Got a phone call from our old long distance provider this morning. He was quite dismayed that we’d discontinued our service, and was curious as to why.
My wife cheerfully told him that our new LD provider had offered us three months of free LD, as well as a $50 check to change over!
He was kind of bumfuzzled after that. Plainly, he was prepared to make offers and concessions, but that was a deal he wasn’t authorized to touch, you know?
I get a lot of junk mail. I mean, I used to get a lot, but after going back to school and getting my teaching certification, the junk mail has increased to a flood; the school apparently finances some of its operations by peddling my information to every junk mail outfit on the face of the earth.
So, naturally, I throw away a lot of mail. Every day, between the street and the front door, I make a little stop at the trash can, and throw away at least half of my daily post, mostly without bothering to open it. I don’t want any more credit cards. I’m not in the market for a new car this year, unless you’re giving them away free. I’m not interested in buying any real estate right now. I don’t want a new cable provider, I’m not interested in your DVD club, and I don’t want a cell phone.
…but I do tend to stop when I see the magic words CHECK ENCLOSED on the outside of the envelope.
Most of the time, this is crap, of course. Some LD company offers me three whole dollars for taking the time to open the envelope (and cashing the check authorizes them to switch my LD service over). Sorry, boys. Fifty bucks is enough to tempt me, especially if I can switch back whenever I want. Three dollars is enough to make me ponder if it’s worth the trouble or not… and it ain’t.
So, no, I still read the fine print… but all too often, I feed the whole thing, check and all, into the shredder.
Reminds me of a while back, when some outfit was sending out nickels. Seriously. Nickels, glued to the little form (as compensation for my time, in reading this important message!)
Y’know what? I’d probably view my junk mail much more kindly if they paid me to read the stuff.

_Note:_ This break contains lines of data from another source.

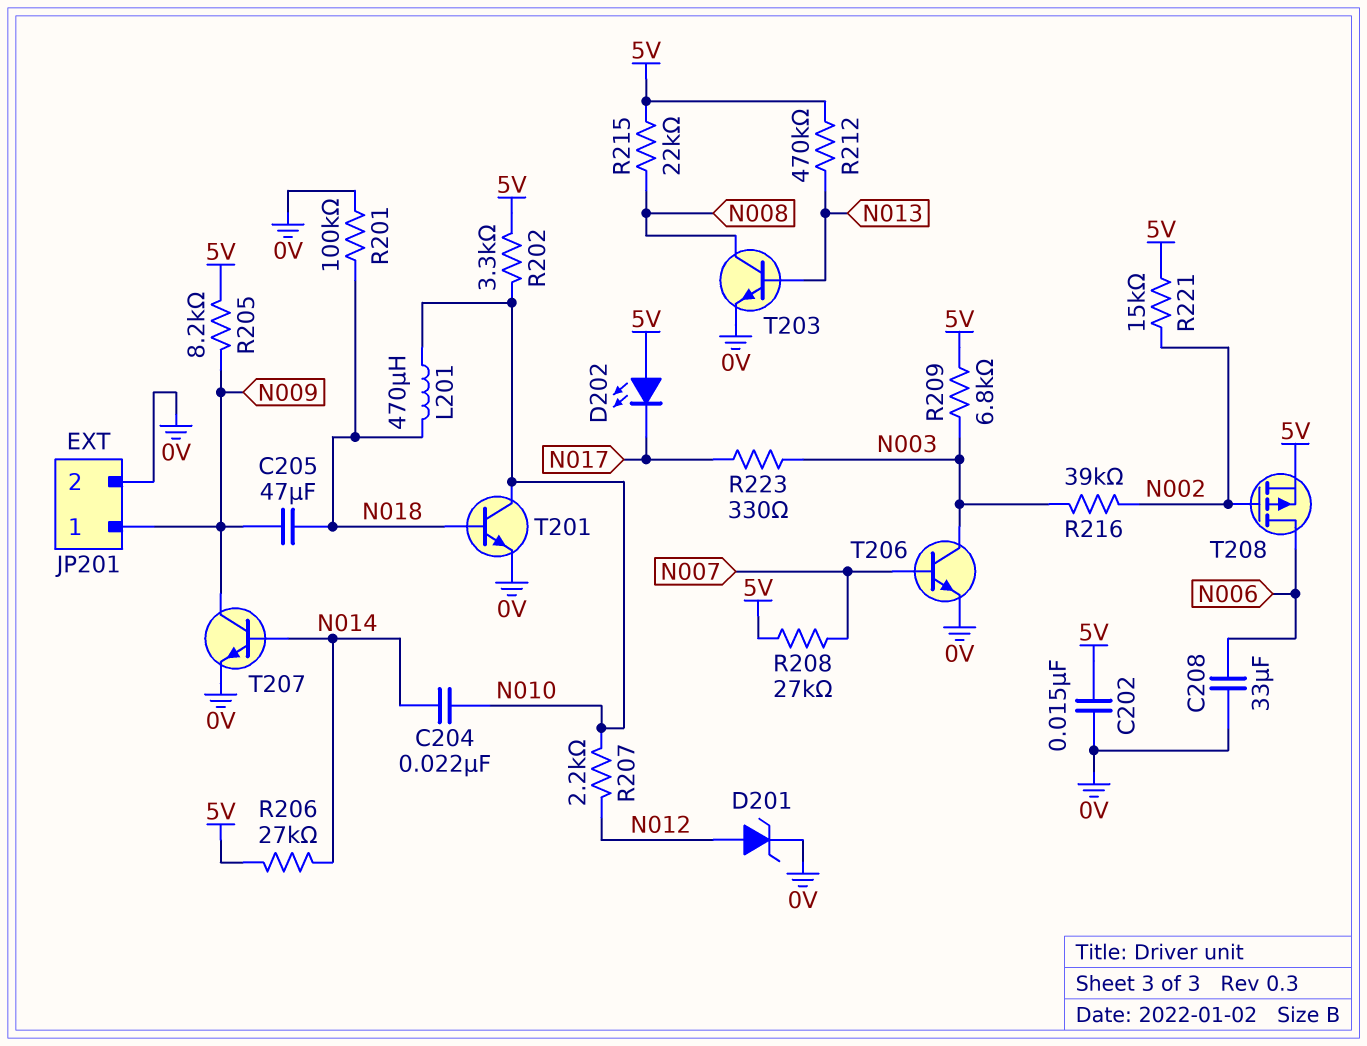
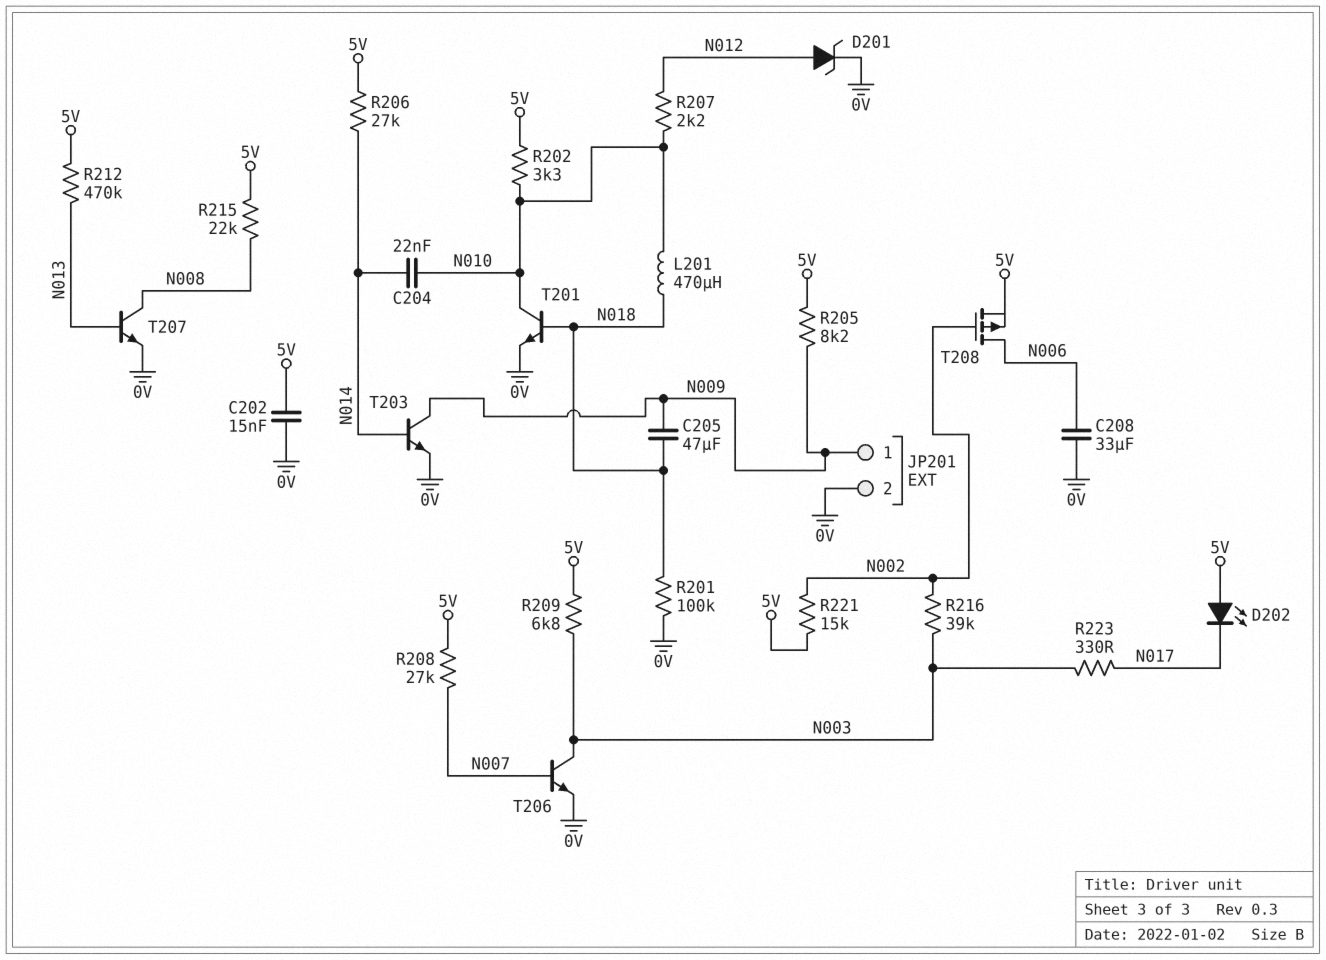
T203: NPN (B N013, C N008, E 0V) -> NPN (B N014, C N009, E 0V)
T207: NPN (B N014, C N009, E 0V) -> NPN (B N013, C N008, E 0V)

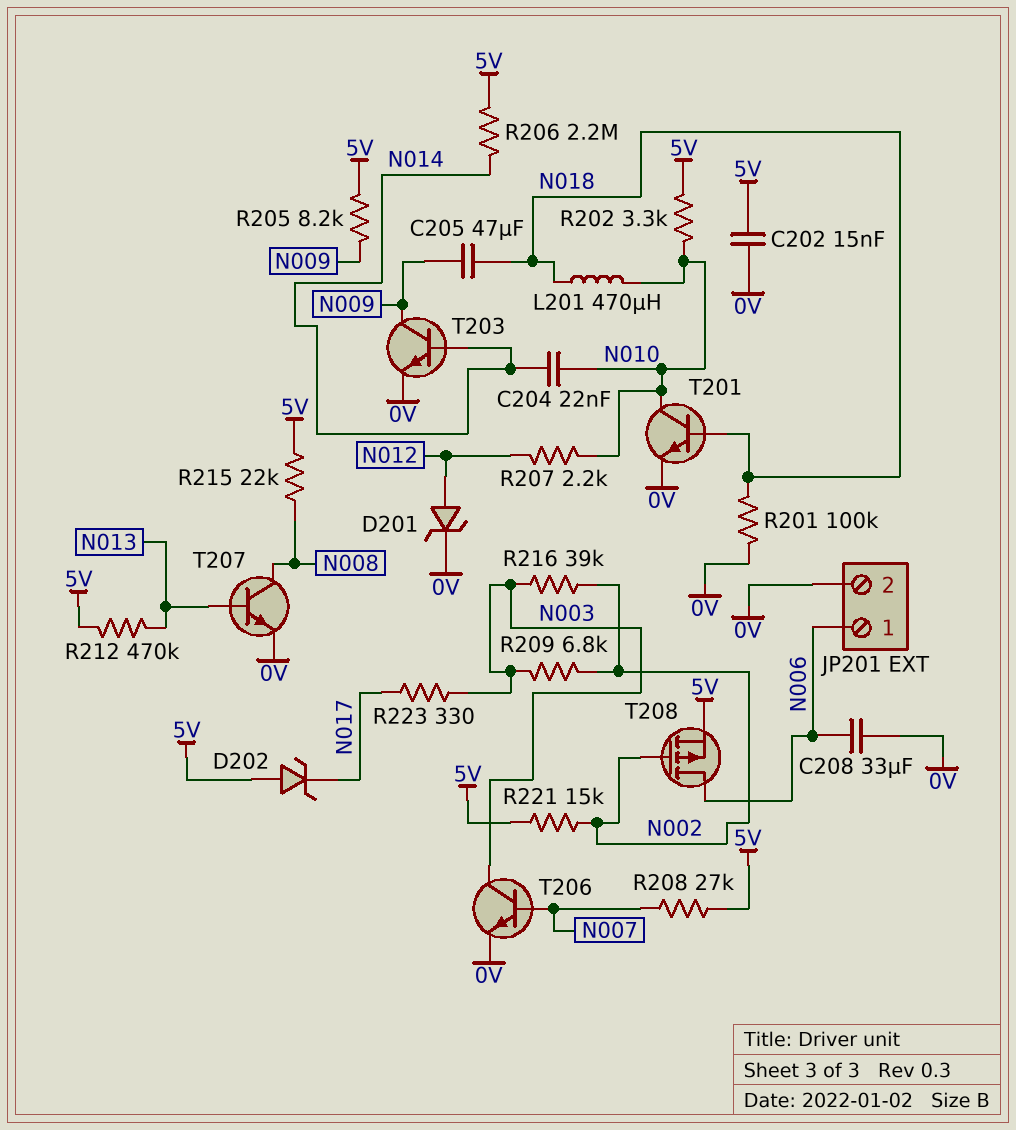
D202: LED (A 5V, K N017) -> zener (A 5V, K N017)
JP201 pin 1: N009 -> N006
R206: 27k (5V, N014) -> 2.2M (5V, N014)
R209: 6.8k (5V, N003) -> 6.8k (N002, N003)

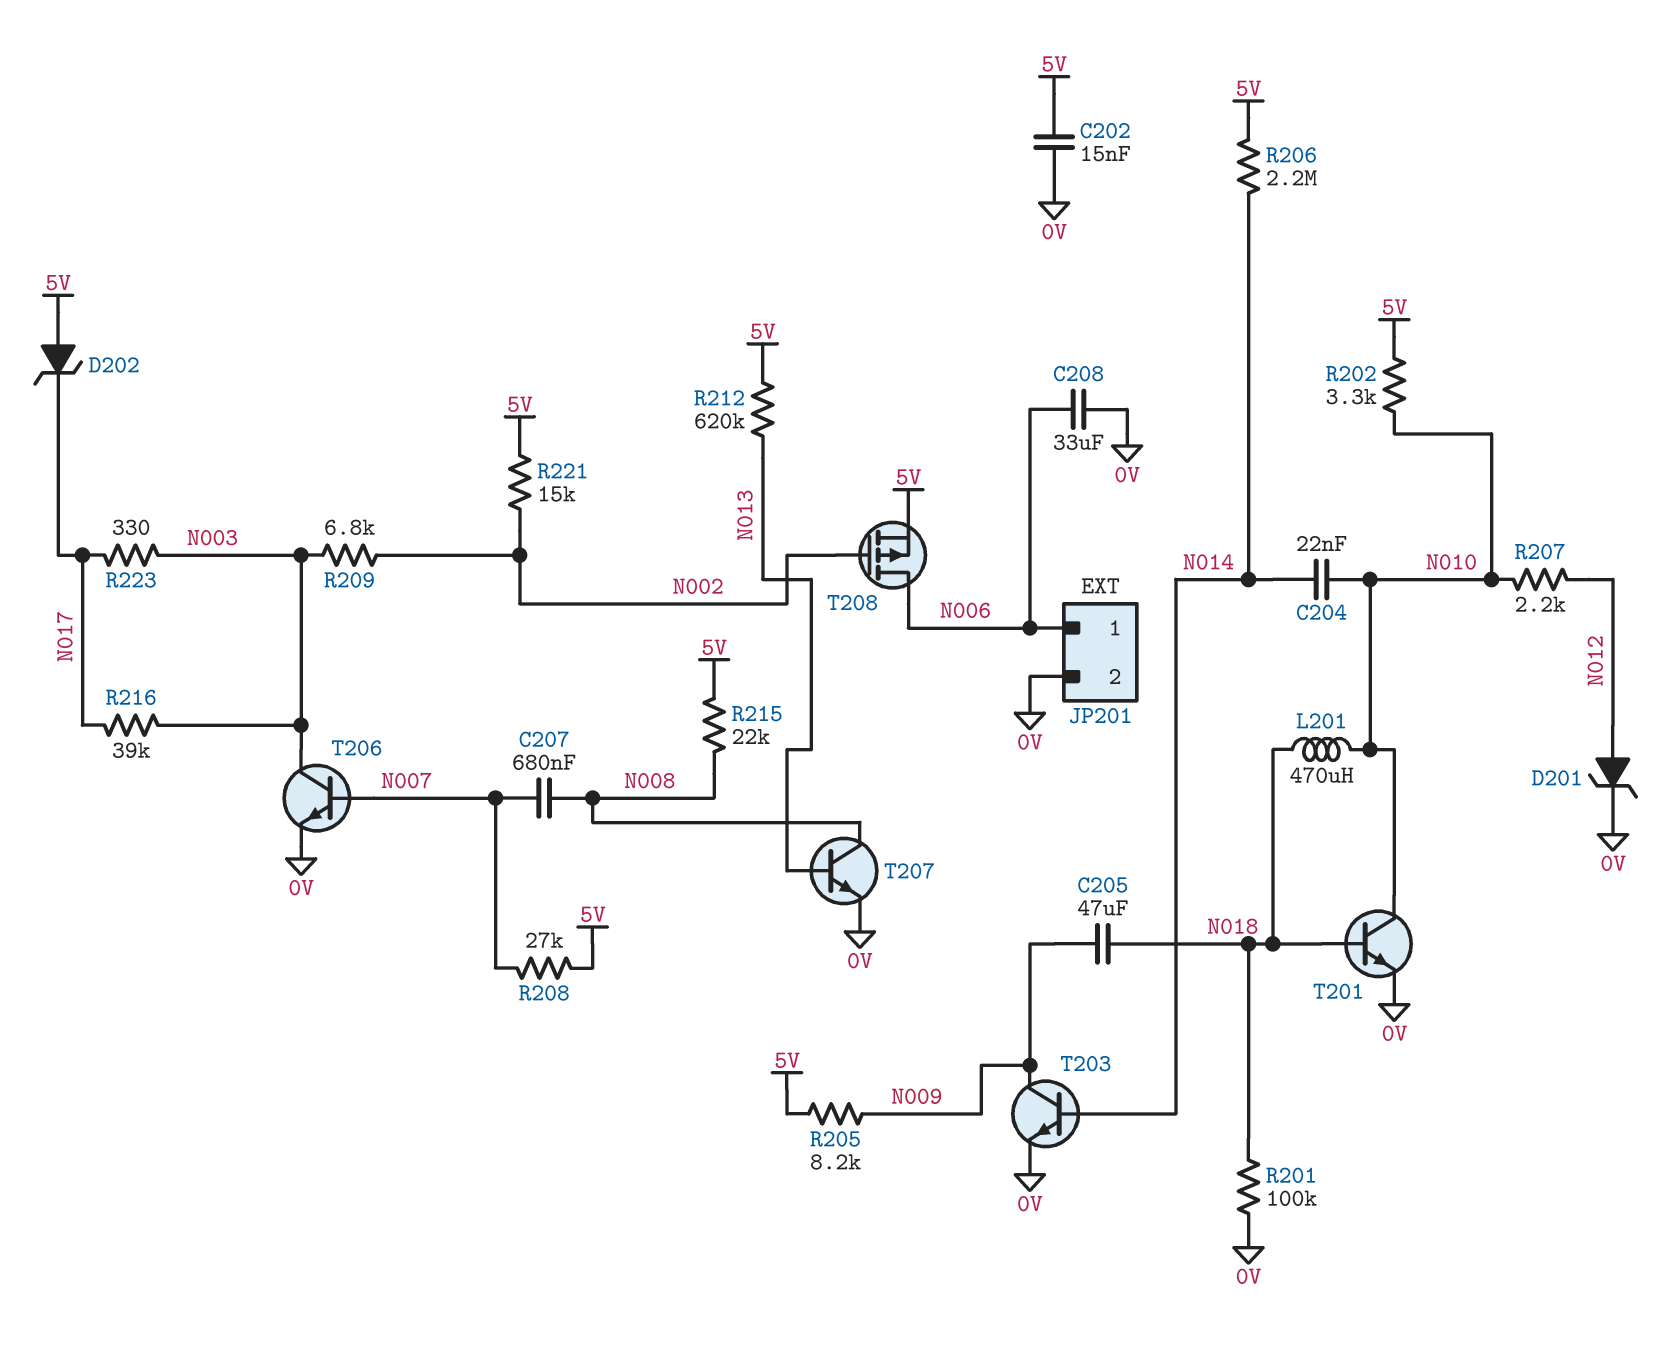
C207: none -> 680nF (N007, N008)
R212: 470k (5V, N013) -> 620k (5V, N013)
R216: 39k (N002, N003) -> 39k (N003, N017)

I don’t want a cell phone; I’ve already got one, and it works, and why do I wanna mess with yours? No, don’t bother, I’m not listening. But… if you offered me ten bucks, I might stop to listen. And no, don’t make it a ten-dollar check that authorizes you to rape my bank account sideways if I cash the thing.
This got me to thinking: how much would a given piece of junk mail have to pay, no obligation, no strings attached, to make me stop and read it and ponder whether or not I was honestly interested in the services?
Credit cards: forget it. More than once, I’ve fallen for a credit card offer where they offered me a huge line of credit, whereupon as soon as I got the card, they promptly charged me $1000 in fees… to the point where I actually owed them money, before I’d ever actually charged anything on the card! No, credit card companies have abused my good will too often. I’m never going to trust them.
…but… cell phone outfits? Auto dealerships? Real estate offers? How much would each outfit have to include in the mail to get you to read it, and possibly respond?